Do we really need new network protocols? The short answer is yes. Sure, the existing set of network protocols have worked surprisingly well, and attempts at improving them have frequently resulted in no improvement. However, some smart people have identified significant changes in fundamental protocols that can simplify networking. The real question is whether the changes are significant enough to justify their adoption.
If what we have is working so well, why do we need new protocols? Just examine the layers of functionality that are required to implement security, NAT, QoS, and content management. It gets complicated very quickly as the layers interact with one another. Some of the proposed protocols potentially result in network simplification. IPv6 was supposed to improve security, but further examination revealed some significant security holes, such as neighbor discovery and automatic tunneling.
The new protocols are:
NDN is a relatively new network protocol that changes how our devices (computers, tablets, phones) retrieve the data that we want to view. It is a version of Content-Centric Networking. It retrieves data by name instead of identifying data based on the server on which it is located. For example, a popular online TV program could be referenced by its name instead of the servers on which it is hosted (i.e. netflix.com or amazon.com). While the program’s name may still include the publisher’s name, the data could be stored in multiple places on the Internet, making access faster. You can think of this as a scaled-up version of a content distribution network (CDN). Even better, different versions of the same data can have different names, allowing access to specific versions.

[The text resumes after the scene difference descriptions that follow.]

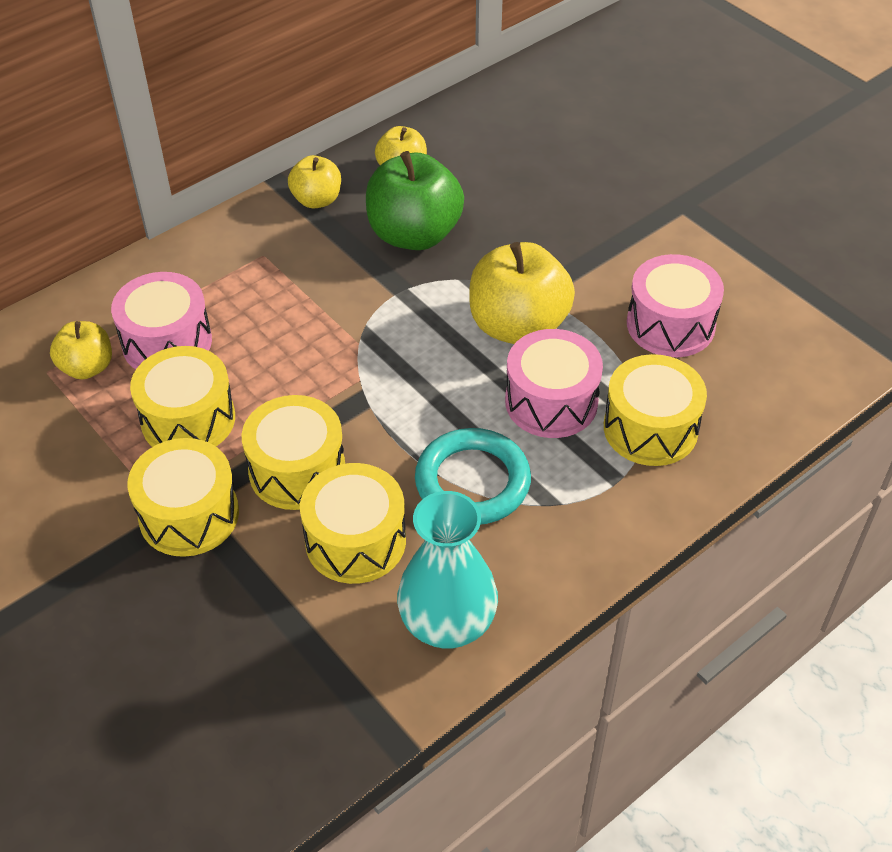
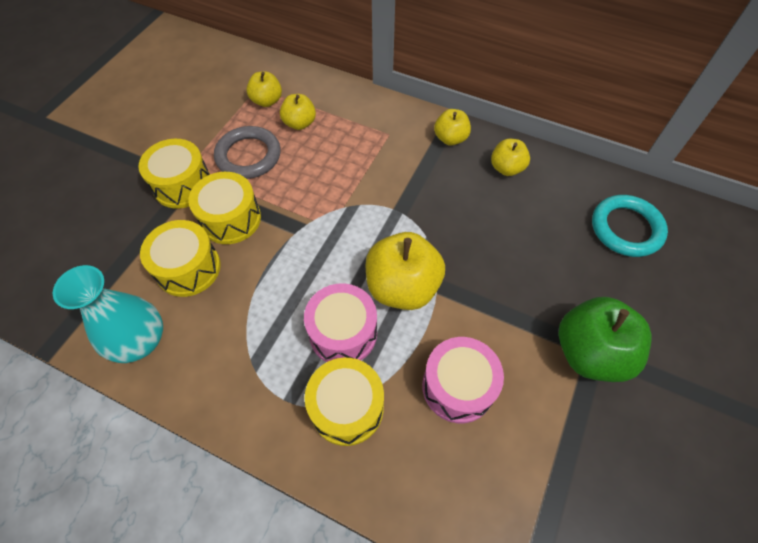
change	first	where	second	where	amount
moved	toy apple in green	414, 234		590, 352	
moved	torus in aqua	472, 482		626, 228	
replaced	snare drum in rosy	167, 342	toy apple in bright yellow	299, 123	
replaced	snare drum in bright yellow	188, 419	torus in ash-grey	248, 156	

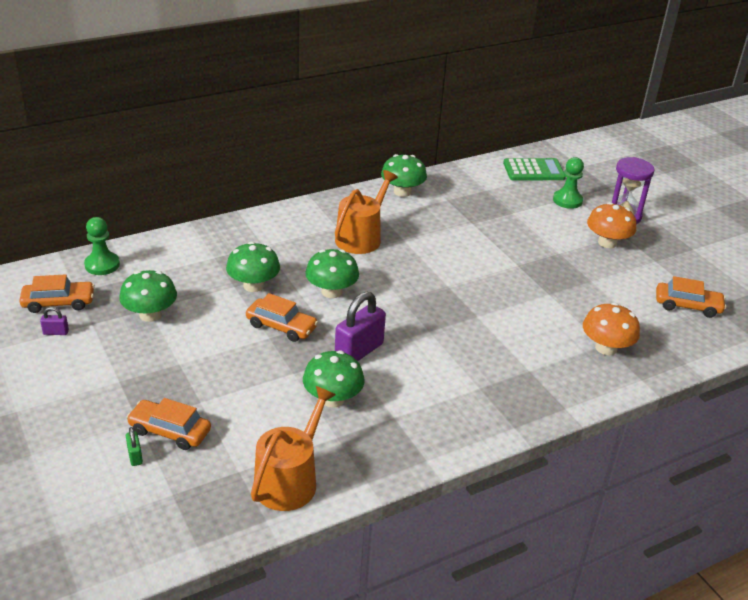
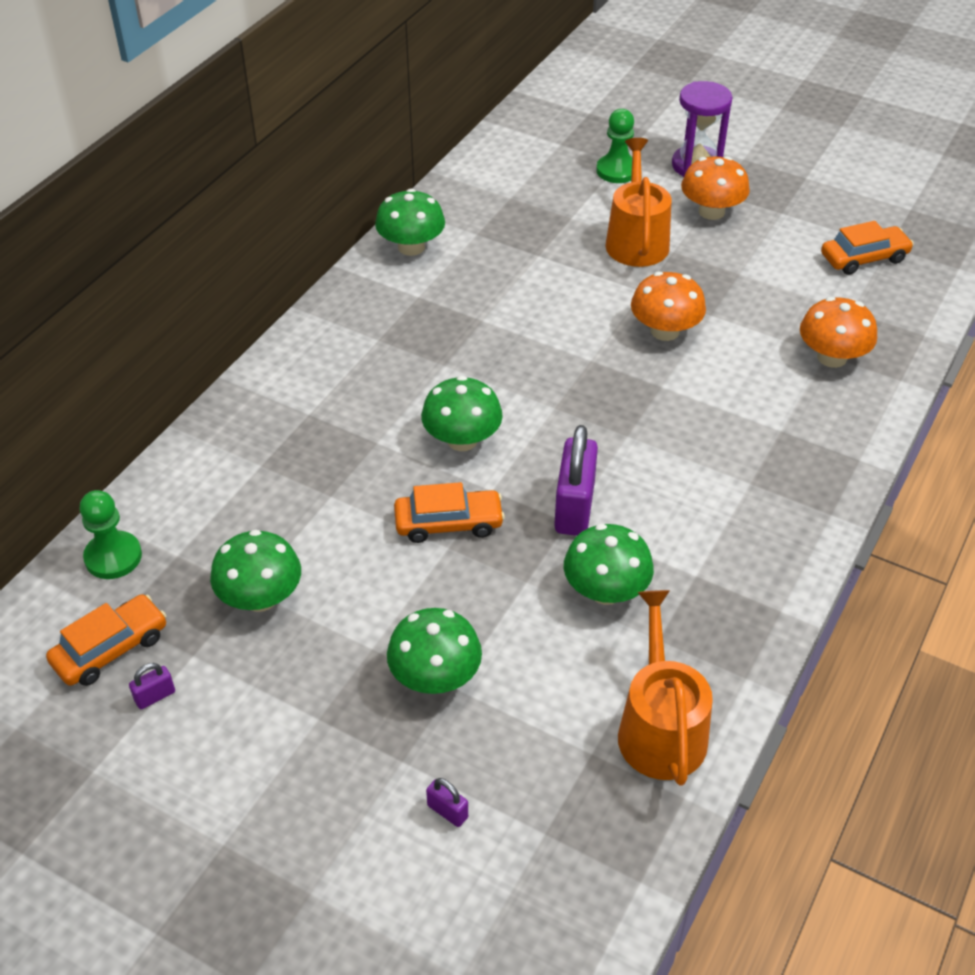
change	first	where	second	where	amount
removed	automobile in orange-coloured	170, 431			
removed	adding machine in green	533, 170			
added			mushroom in orange-coloured	665, 331	
moved	mushroom in green	253, 285		435, 677	
moved	watering can in orange-coloured	361, 237		636, 240	
recoloured	small lock in green	135, 456	small lock in violet	447, 811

To understand more about how it works and why it is needed, I highly recommend watching A New Way to Look at Networking, a presentation by Van Jacobson, one of the premier network researchers in the world. An ACM interview with Van Jacobson fills in some more of the operational details.

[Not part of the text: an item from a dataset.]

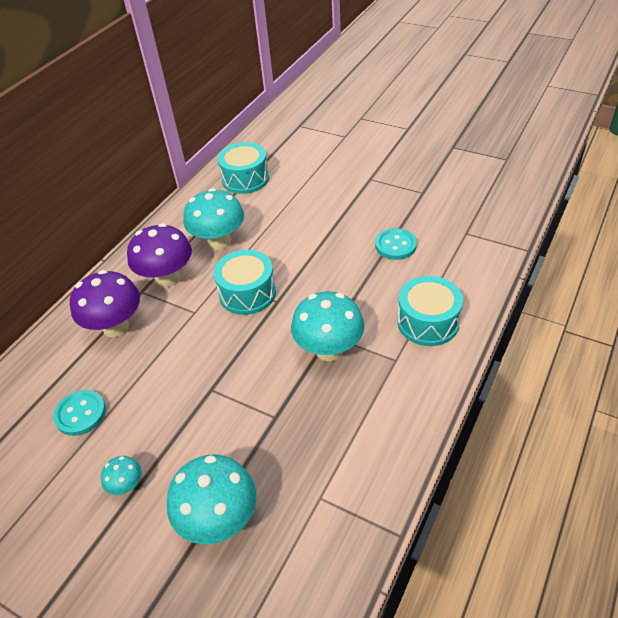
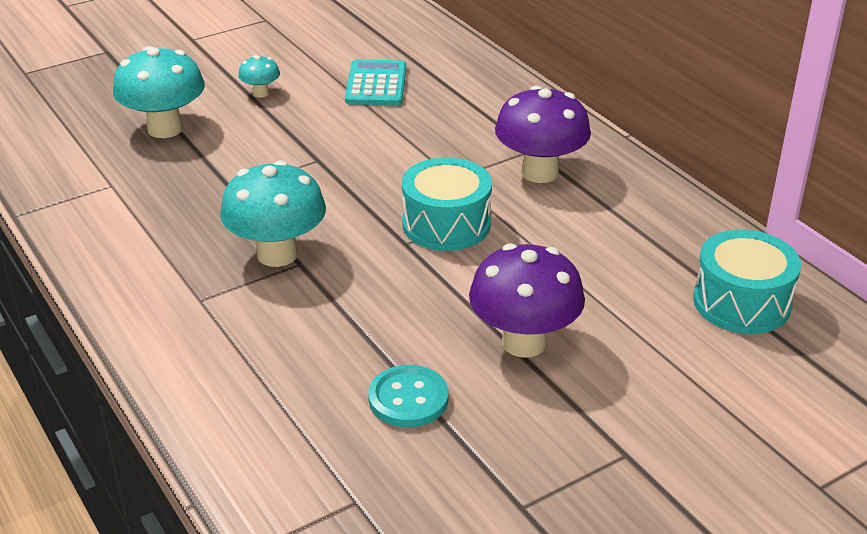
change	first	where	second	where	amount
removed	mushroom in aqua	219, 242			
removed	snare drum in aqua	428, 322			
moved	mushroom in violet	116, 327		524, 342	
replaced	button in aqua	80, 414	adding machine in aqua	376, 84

Sorell Slaymaker’s recent No Jitter blog, “IPv6 is Tactical, NDN is Strategic” suggests that NDN will play a different role than I envision. But regardless of the view, NDN fulfills an important role in the evolution of networking. To me, the combination of efficiency improvement and enhanced trustworthiness of the data are compelling arguments. A possible negative factor against NDN is the requirement to store state information about the possible location of named data (i.e. the Pending Interest Table, a feature that streamlines the process of finding content by name).
A first look suggests that NDN is only useful for retrieving static content like web pages and streaming media (both video and audio). In his ACM interview (see link above) Jacobson described using NDN to replace UDP in two laptops for the purpose of conducting an audio call. The two endpoints were known by names, so when the Ethernet interface was unplugged, the call was able to continue by discovering an alternate path between the systems.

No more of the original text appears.